A second line of evidence suggesting glutamate dysregulation in OCD derives from imaging studies using magnetic resonance spectroscopy, or MRS [19•]. Early MRS studies in unmedicated pediatric OCD suggested that glutamate and related compounds are elevated in the basal ganglia and reduced in the anterior cingulate cortex [20, 21]. Unfortunately here, too, the story has become more ambiguous with time and caveats abound. MRS has the advantage of allowing specific brain regions to be probed, but it is more difficult to interpret than direct glutamate measurement in CSF. MRS measures total tissue glutamate, including intrasynaptic and extrasynaptic as well as intracellular pools. Most studies do not distinguish between glutamate and related amino acids such as glutamine and aspartate; sometimes, even the inhibitory transmitter GABA contaminates the glutamate measure [11•]. More recent studies have reported variable results, with the majority reporting no significant differences between patients and controls [19•]. It remains unclear whether this is because of methodological heterogeneity, clinical variability, limited statistical power, false positives in the early studies, or some other consideration.
Genetics has the potential to provide the clearest demonstration of an etiological role for glutamate dysregulation in OCD. The genetics of neuropsychiatric disorders are complex and are only slowly coming into focus [22], but several promising leads implicate polymorphisms in regulators of glutamate homeostasis and neurotransmission as risk factors. Early interest focused on the gene Slc1a1, which encodes the principle neuronal glutamate transporter, EAAT3 [23, 24]. Mutations in this gene could plausibly alter glutamate clearance from the extrasynaptic space and thus contribute to altered neurotransmission. However, a meta-analysis of studies of the Slc1a1 gene in OCD has called the initially reported association into doubt [25], and recent genome-wide association studies, though underpowered, have not identified it as a major genetic contributor [26•, 27••]. In those studies that do suggest an association, multiple alleles have been identified; they may have distinct effects on glutamate reuptake, and such effects may be developmentally and regionally restricted [28]. EAAT3 is responsible for a small fraction of total glutamate clearance, and so alterations in this transporter are not likely to have a major quantitative impact on brain glutamate levels [16]. On the other hand, EAAT3 has an important role in the production of antioxidants in neurons, and knockout mice exhibit cortical degeneration due to oxidative stress; this implies that abnormalities in EAAT3 or its expression may have effects other than glutamate dysregulation [29].
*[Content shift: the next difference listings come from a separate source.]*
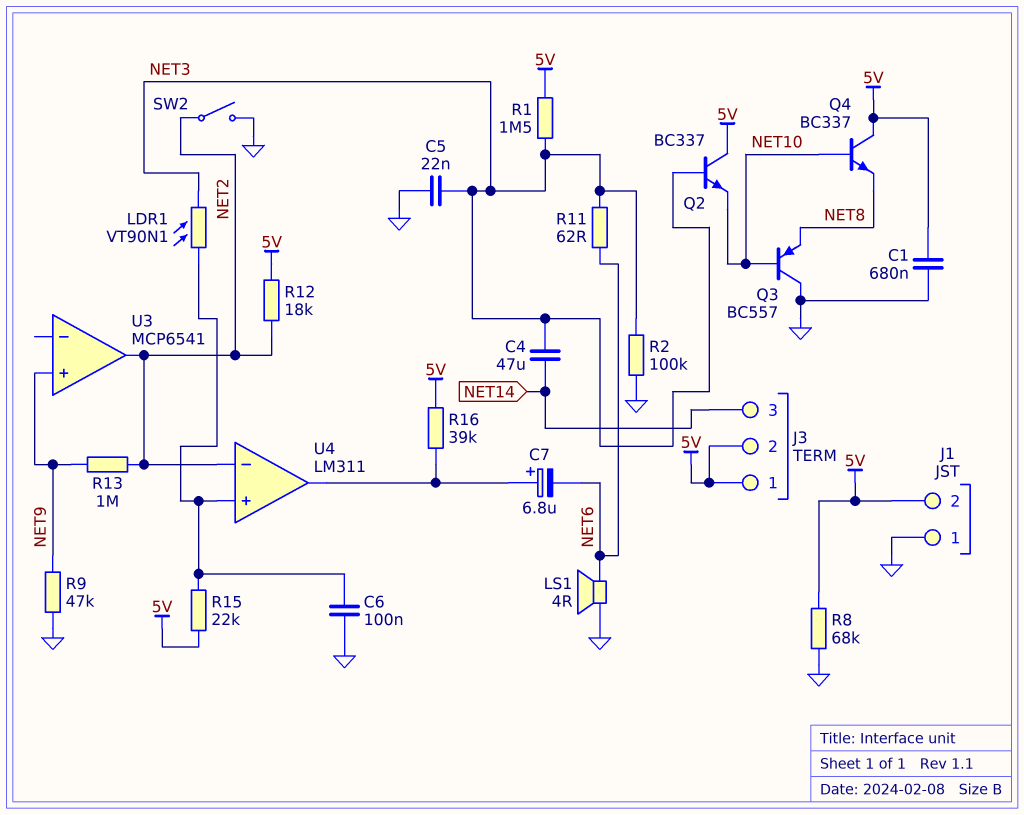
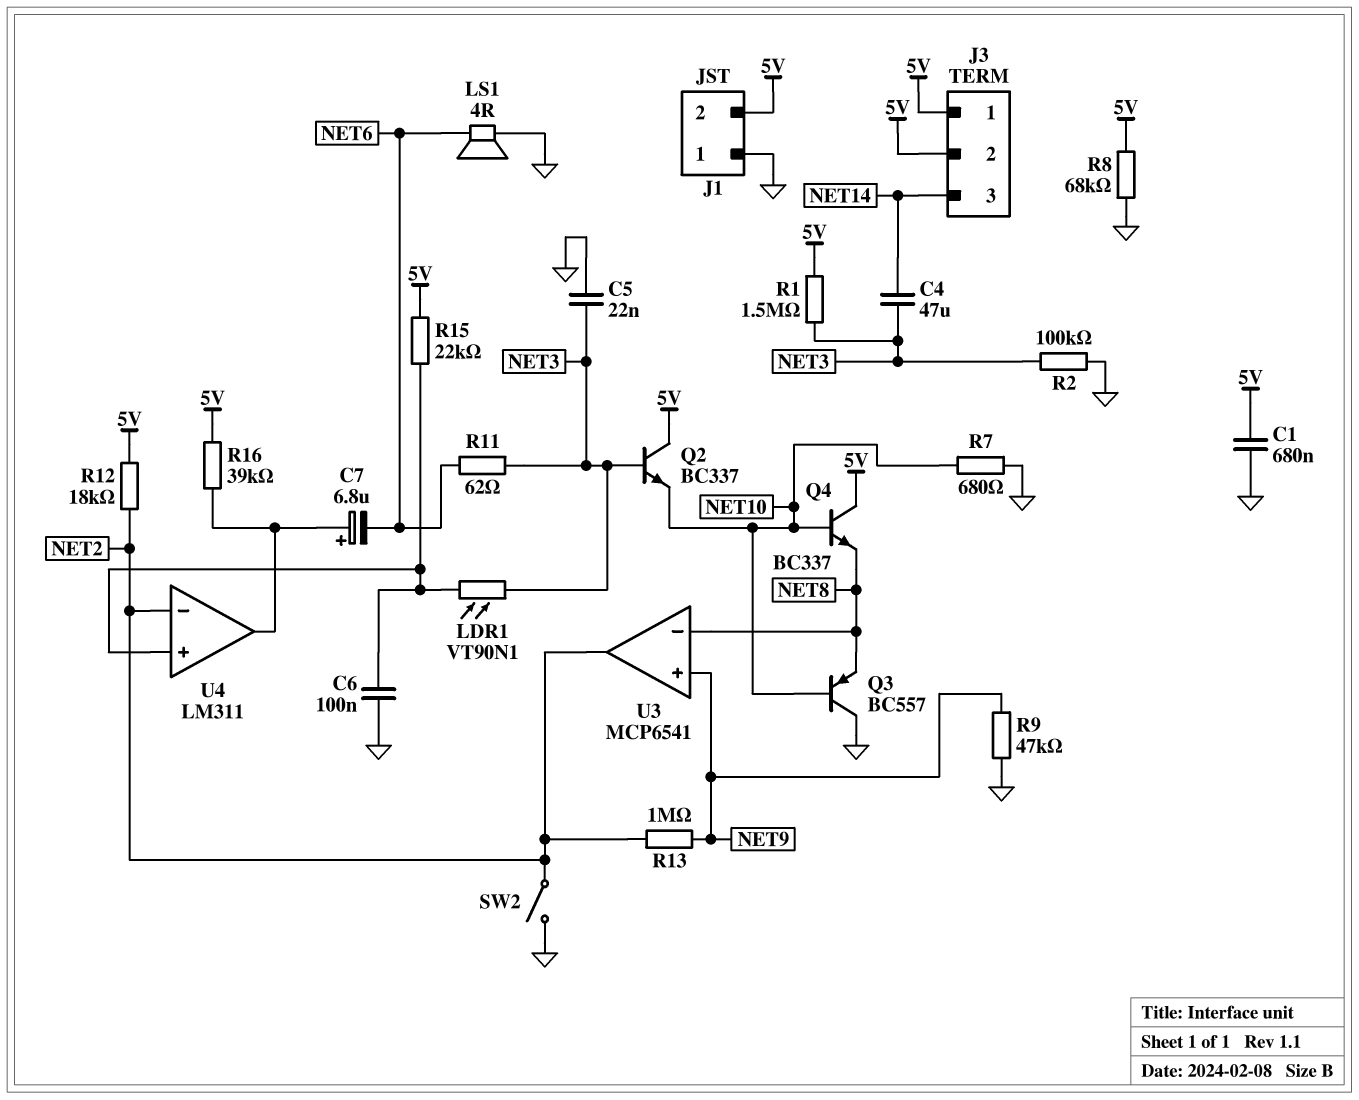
R7: none -> 680 (GND, NET10)
U3 pin in-: none -> NET8

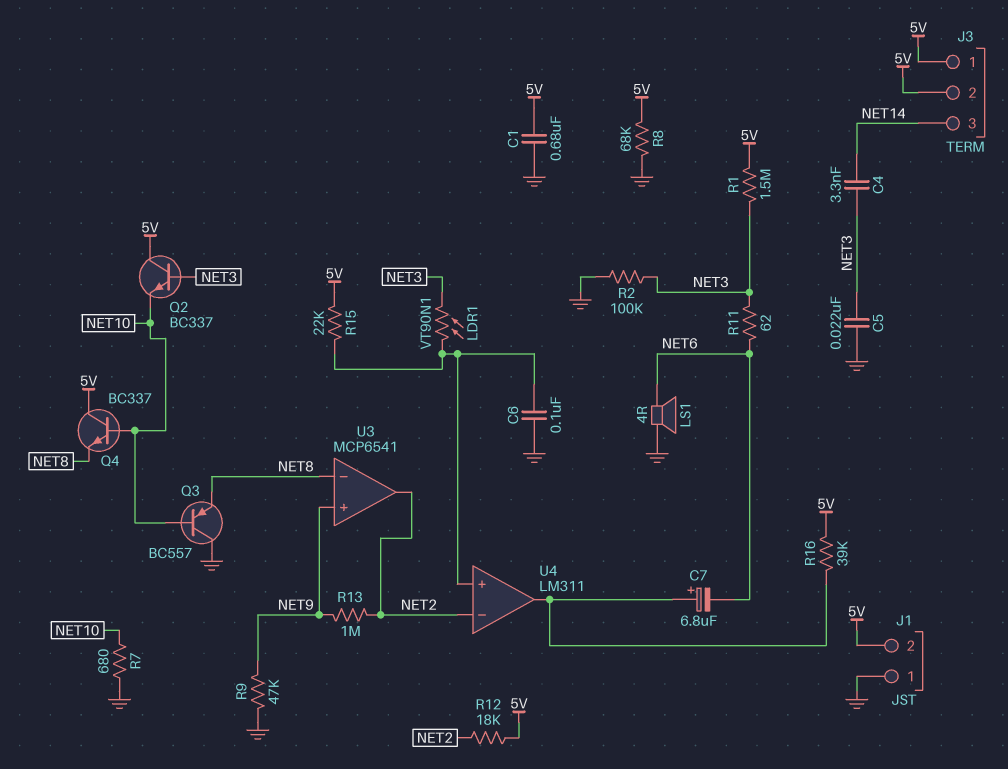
C4: 47uF (NET3, NET14) -> 3.3nF (NET3, NET14)
SW2: switch (GND, NET2) -> none

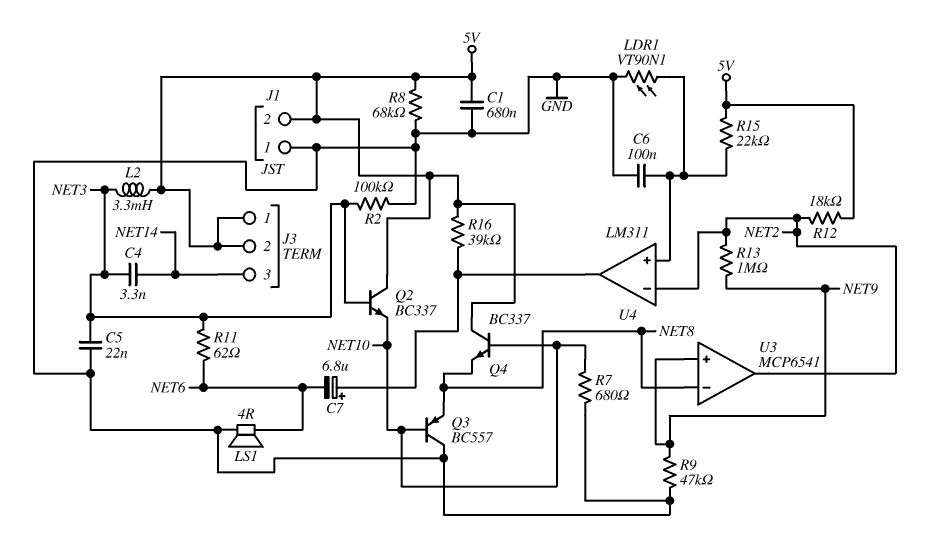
L2: none -> 3.3mH (5V, NET3)
LDR1: VT90N1 (NET3, U4/in+) -> VT90N1 (GND, U4/in+)
R1: 1.5M (5V, NET3) -> none

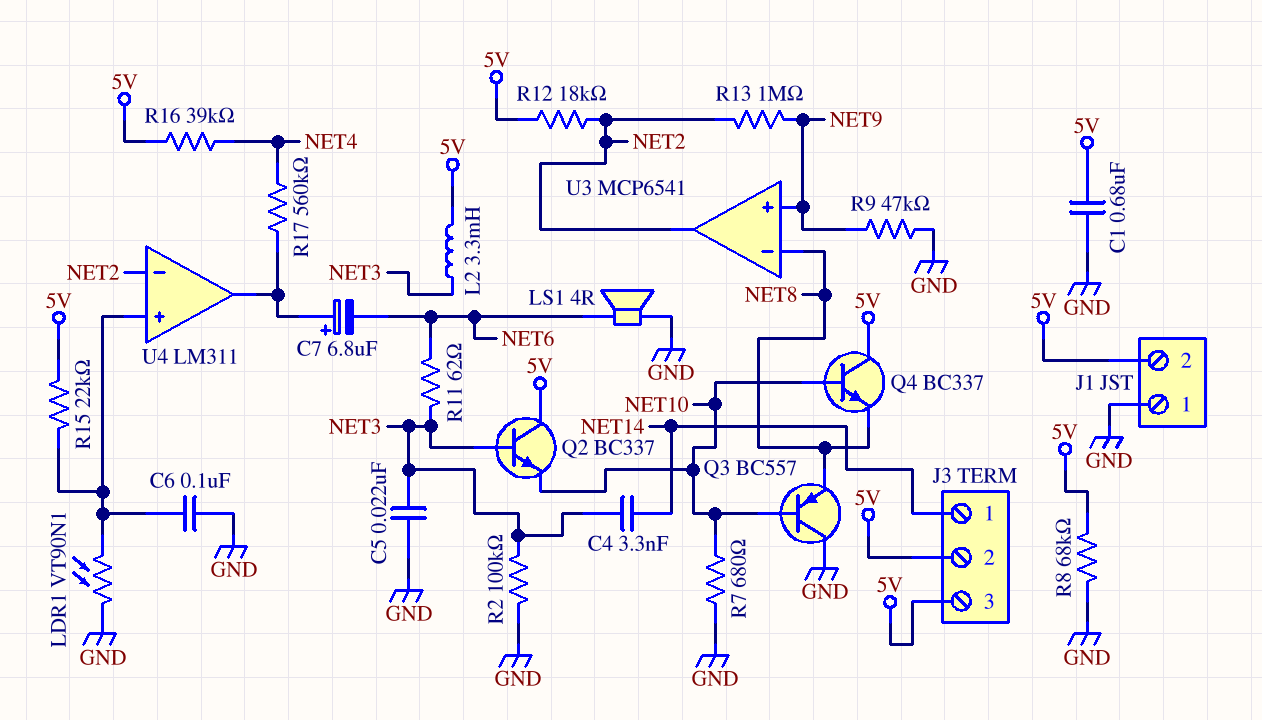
J3 pin 1: 5V -> NET14
J3 pin 3: NET14 -> 5V
R16: 39k (5V, U4/out) -> 39k (5V, NET4)
R17: none -> 560k (NET4, U4/out)

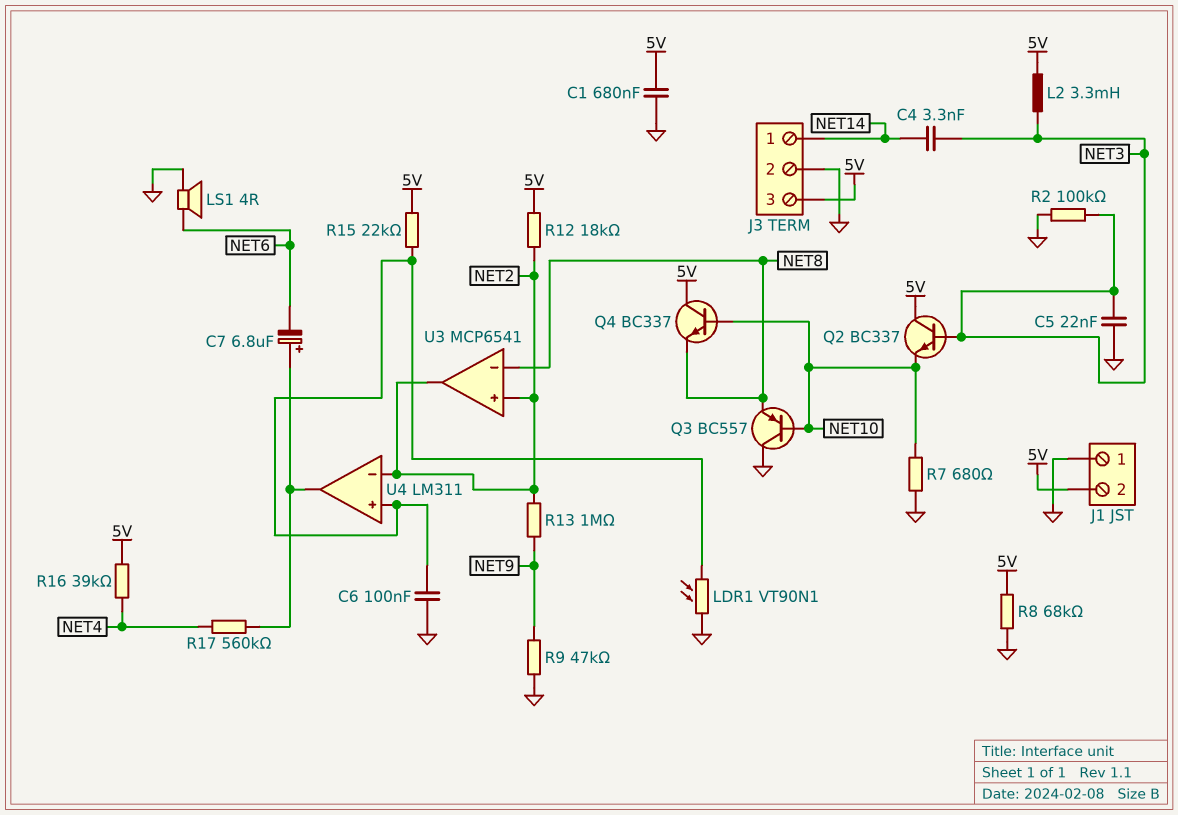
J3 pin 2: 5V -> GND
R11: 62 (NET3, NET6) -> none
U3 pin in+: NET9 -> NET2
Recent genetic studies have suggested that polymorphisms in other glutamate-associated genes may contribute to OCD risk [22]. The synapse-associated protein 90/postsynaptic density-95-associated proteins (SAPAPs)/disks large-associated proteins (DLGAPs), which are key components of the postsynaptic complex that anchors and spatially organizes glutamate receptors, have been a focus of significant interest. The DLGAP1 gene has emerged from recent genetic studies as a leading candidate risk gene, though it is not yet be considered proven [26•, 27••]. Knockout of another member of this gene family, SAPAP3, leads to phenotypes in mice that have been interpreted as recapitulating aspects of OCD [30]. Suggestive genetic associations have also been reported with the gene PTPRD, a regulator of the development of glutamatergic synapses, and with the glutamate receptor gene GRIK2 [27••]. None of these genetic associations are yet proven, but the fact that so many glutamate-associated genes are emerging from genetic studies has the potential to provide perhaps the strongest evidence for a causal role for underlying abnormalities in glutamate homeostasis or neurotransmission in the pathophysiology of OCD.
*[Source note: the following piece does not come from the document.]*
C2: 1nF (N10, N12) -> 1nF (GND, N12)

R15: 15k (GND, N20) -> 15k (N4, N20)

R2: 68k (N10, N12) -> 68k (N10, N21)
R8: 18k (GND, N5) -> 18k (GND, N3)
Glutamate pharmacology: the NMDA receptor
With this background, we now turn to a consideration of the various glutamate modulators that have been investigated in the treatment of OCD. It is important to emphasize that in no case has the efficacy of these agents been conclusively proven, in general or in a subset of patients, in multiple well-controlled trials, and thus they should not be considered first-line treatment in place of better-proven approaches such as SSRI pharmacotherapy or expert CBT. But in the substantial fraction of patients who do not respond to conventional treatments—which is regrettably large—glutamate modulators represent an increasingly viable alternative [7, 10, 11•]. In the treatment of refractory patients, the evidence of benefit is limited but other therapeutic options are readily exhausted; clinical decisions must be made through careful balancing of risks and uncertain, but plausible, benefits.
Memantine
Memantine is a noncompetitive antagonist that blocks the transmembrane ion channel pore of the NMDA receptor; it binds with relatively weak affinity and a rapid on-off rate, thus attenuating the passage of current through the channel but not blocking it as completely as agents such as ketamine and phencyclidine. Memantine is of modest benefit in intermediate Alzheimer’s dementia, and it is approved in the USA and elsewhere for this purpose [31].
Evidence from CSF [17, 18] and MRS studies [21] suggesting elevated glutamate in OCD motivates the use of a glutamate antagonist in refractory disease; memantine has been investigated in this context. Early case reports and case series suggested benefit from the addition of memantine to standard treatment [11•, 32]. Effects have been reported in children as well as adults [33]. Some diagnostic specificity to this effect is suggested by the observation, in an open-label study, that response rates are greater in OCD than in generalized anxiety disorder [34]. Two recent placebo-controlled studies of memantine have been published by groups in Iran, one in inpatients and one in outpatients, both showing very large and statistically significant treatment effects [35, 36]. These controlled studies, while promising, must be interpreted with caution; the effect sizes and response rates reported—100 % in one study—exceed what has been seen in open-label studies of memantine or in controlled studies of any other medication in OCD, and placebo response rates were also extremely high. The generalizability of these results must be established through careful studies from other centers.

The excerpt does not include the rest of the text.